Cette filiation le plaça dans un environnement exceptionnel. Très tôt, il fréquenta les ateliers, les musées, et s’initia à la peinture. Élève d’Henri Harpignies, proche des impressionnistes, Moreau-Nélaton devint lui-même peintre, exposant aux Salons. Mais plus encore que son œuvre picturale personnelle, ce fut son rôle de passeur, de conservateur d’un patrimoine en train de se faire, qui marqua sa trajectoire.

II. Le collectionneur devenu mémoire vivante des peintres

Moreau-Nélaton réunit une collection majeure d’œuvres du XIXe siècle, structurée autour des artistes qu’il admirait et qu’il contribua à faire reconnaître : Delacroix, Millet, Corot, les impressionnistes. En 1906, il fit une donation spectaculaire à l’État français : 300 œuvres majeures qui rejoignirent le Louvre, puis les collections du musée du Luxembourg et du musée du Jeu de Paume.

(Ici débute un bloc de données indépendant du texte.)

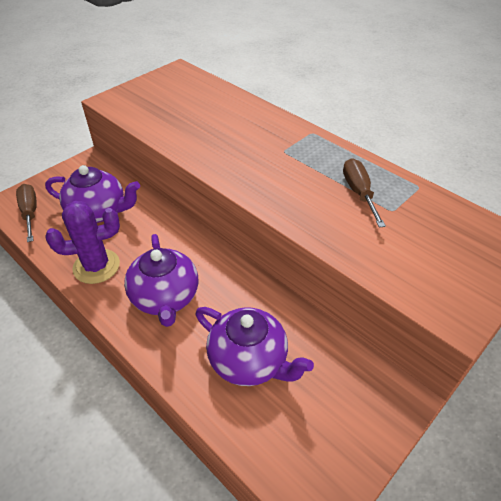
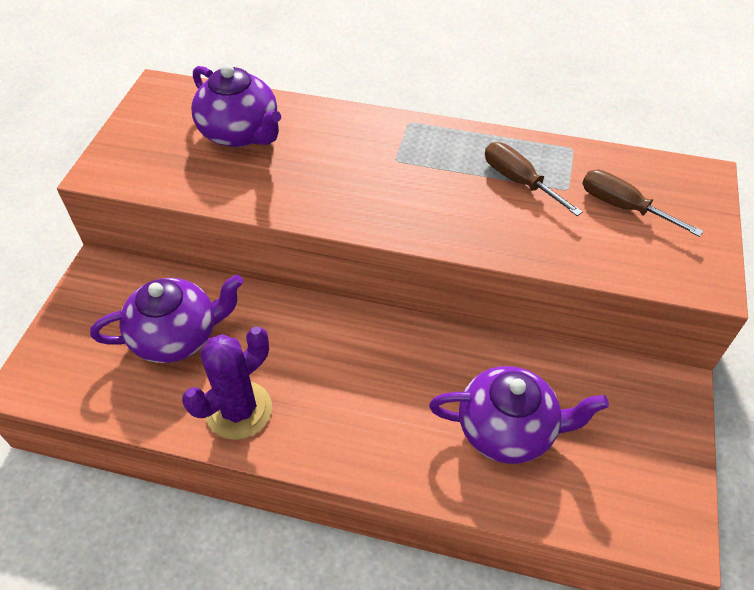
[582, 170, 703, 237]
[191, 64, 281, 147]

Il fut aussi un biographe scrupuleux et sensible. Ses ouvrages sur Manet (1903), Delacroix (1916) et Corot (1927) sont plus que des monographies : ils incarnent une volonté de restituer le récit de la vie des peintres à travers leurs propres paroles, lettres et souvenirs. Moreau-Nélaton y apparaît comme un narrateur passionné et méthodique, qui donne à entendre l’histoire de l’art depuis l’intérieur.

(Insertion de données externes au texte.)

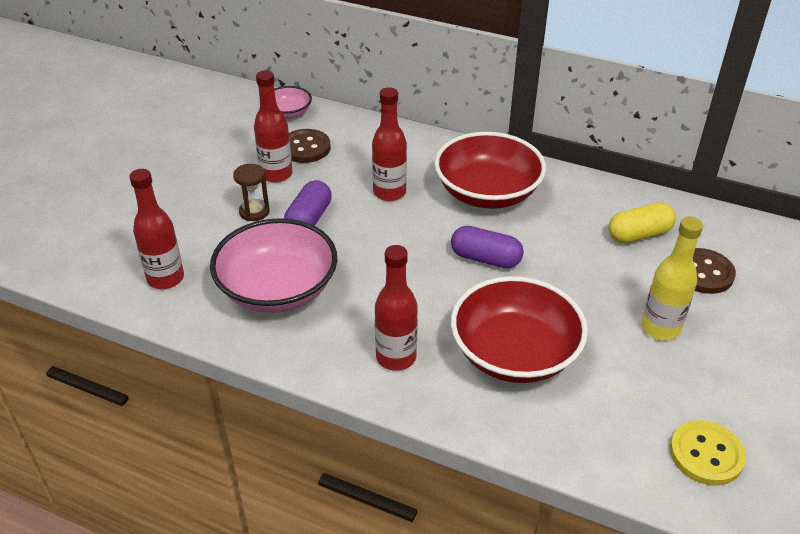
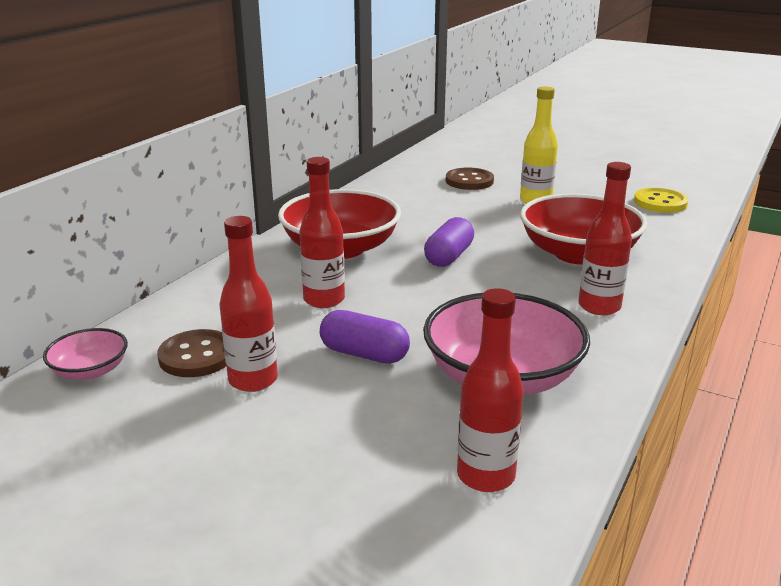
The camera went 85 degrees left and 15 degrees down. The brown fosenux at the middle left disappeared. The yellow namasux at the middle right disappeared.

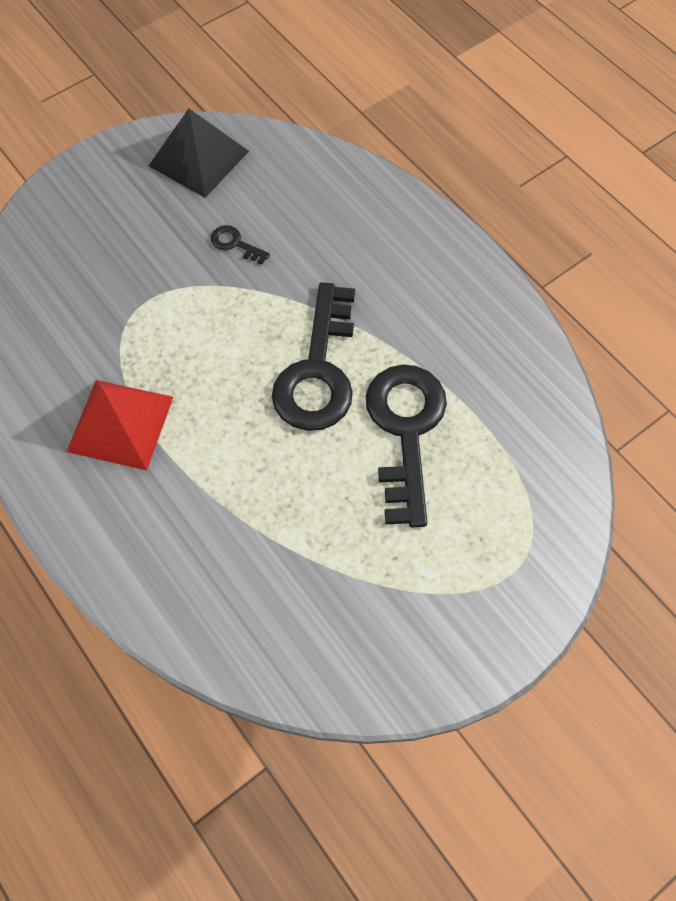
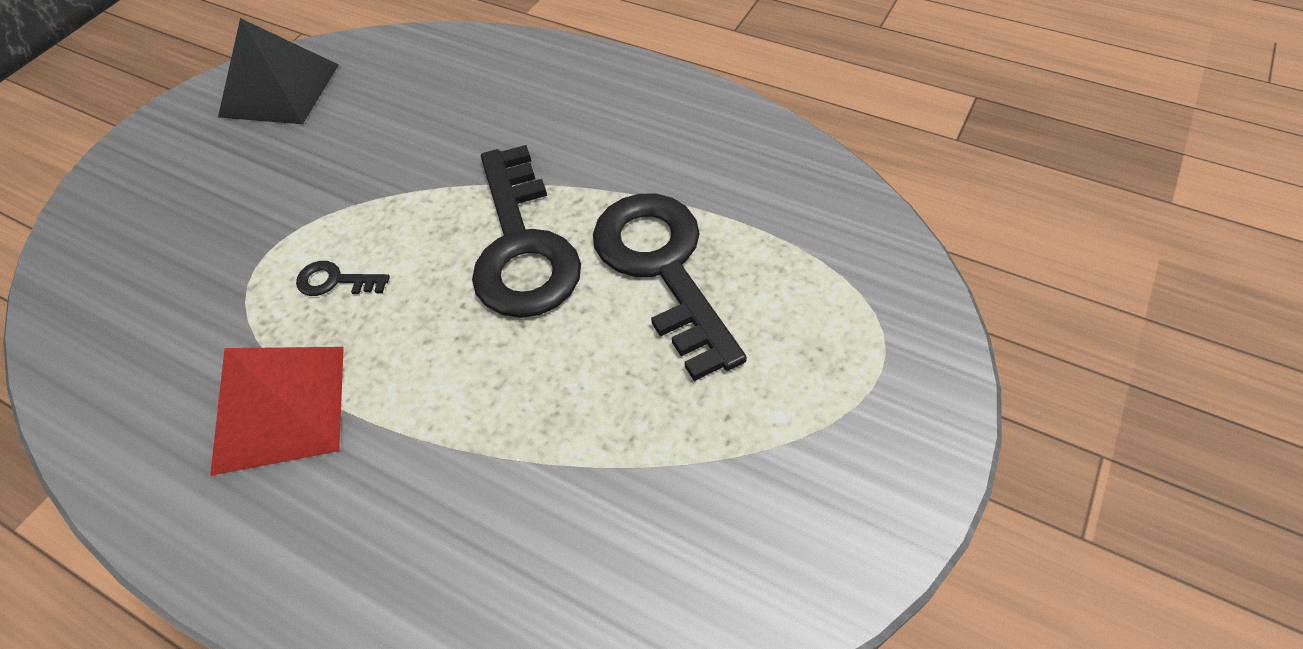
The camera went 20 degrees left and 10 degrees down. The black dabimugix (1st from left) moved from the top centre to the middle left.

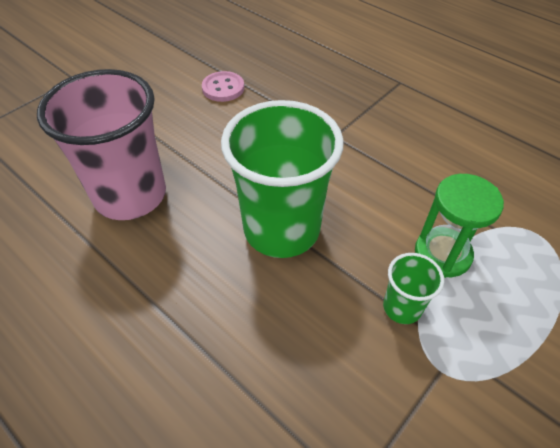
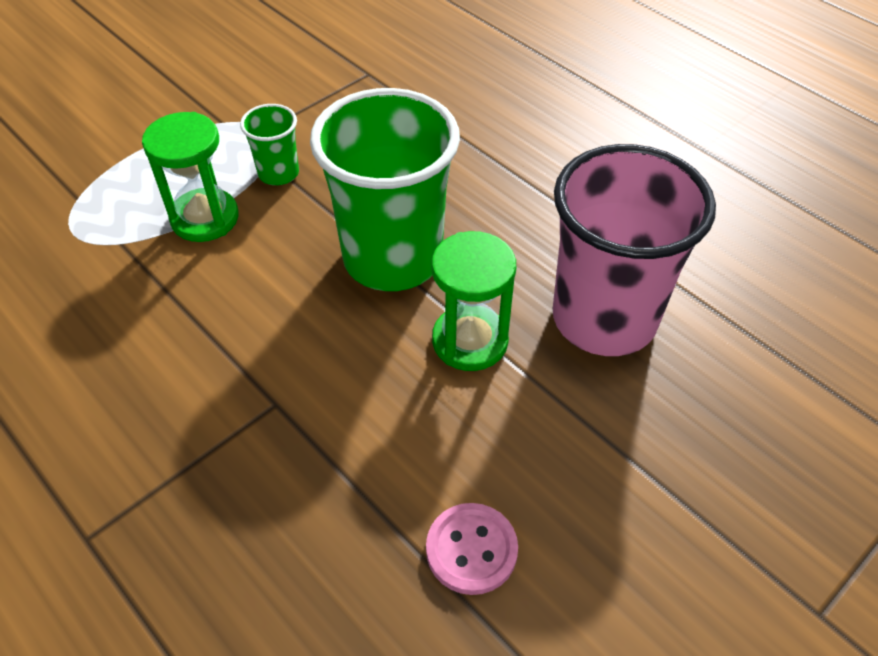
The camera went 175 degrees left and 0 degrees up. The green fosenux (2nd from left) at the centre appeared.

III. Modèle et incarnation : un visage pour la mémoire de l’art

Dans cette posture de passeur, Moreau-Nélaton devint aussi, ponctuellement, modèle. Peu de représentations le montrent sous les traits d’un héros, mais son image est saisie dans certains portraits ou scènes d’atelier, notamment par ses contemporains conservateurs ou critiques. Il apparaît notamment dans des croquis ou évocations de la vie artistique, à mi-chemin entre portrait d’intellectuel et figure d’époque.

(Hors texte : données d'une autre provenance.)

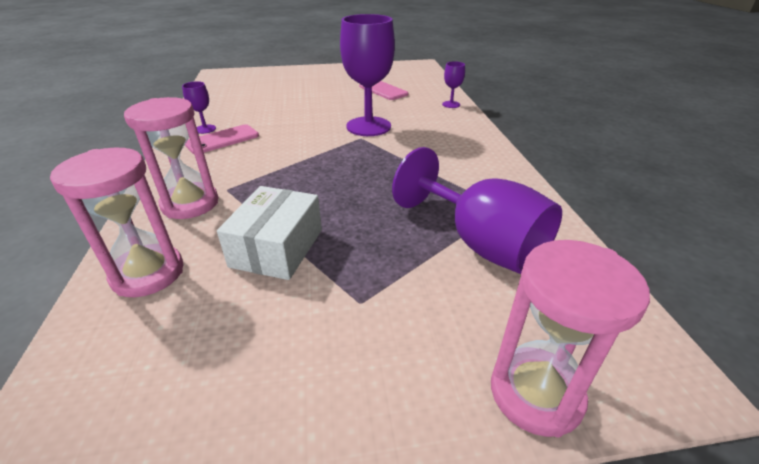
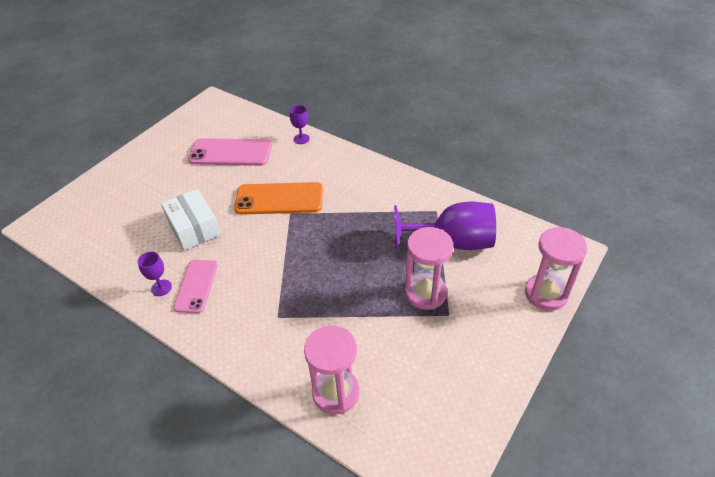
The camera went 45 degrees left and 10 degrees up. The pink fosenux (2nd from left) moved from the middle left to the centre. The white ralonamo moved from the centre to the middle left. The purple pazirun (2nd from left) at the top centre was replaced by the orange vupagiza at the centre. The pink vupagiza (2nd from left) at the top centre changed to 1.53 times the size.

Sa propre œuvre de peintre contient aussi des autoportraits discrets, parfois mêlés aux scènes qu’il peint. Il y joue, souvent sans insistance, le rôle d’un observateur ou d’un personnage secondaire. Cette mise en image, modeste mais réelle, fait de lui un acteur pictural. En cela, Moreau-Nélaton ne se contente pas de parler des artistes : il se donne à voir comme l’un des leurs.

Plus symboliquement, il devint pour les générations suivantes une figure mémorielle. Le Musée d’Orsay a pu montrer ses photographies, ses carnets, ses objets personnels, qui tracent en creux le portrait d’un homme devenu modèle pour les historiens, collectionneurs et amateurs.

Conclusion

Étienne Moreau-Nélaton fut plus qu’un collectionneur ou un historien de l’art : il fut un médiateur incarné de la mémoire artistique de son temps. En prêtant sa plume, son œil, mais aussi son visage, il sut incarner une idée du patrimoine vivant. Modèle de peintres au sens propre comme au sens figuré, il démontre combien la figure du collectionneur, loin d’être seulement un acquéreur, peut devenir une silhouette essentielle dans le paysage pictural. L’étude de sa vie et de son image éclaire un XIXe siècle où les frontières entre amateur, artiste et sujet s’effacent, au profit d’une présence continue de l’art dans la société cultivée.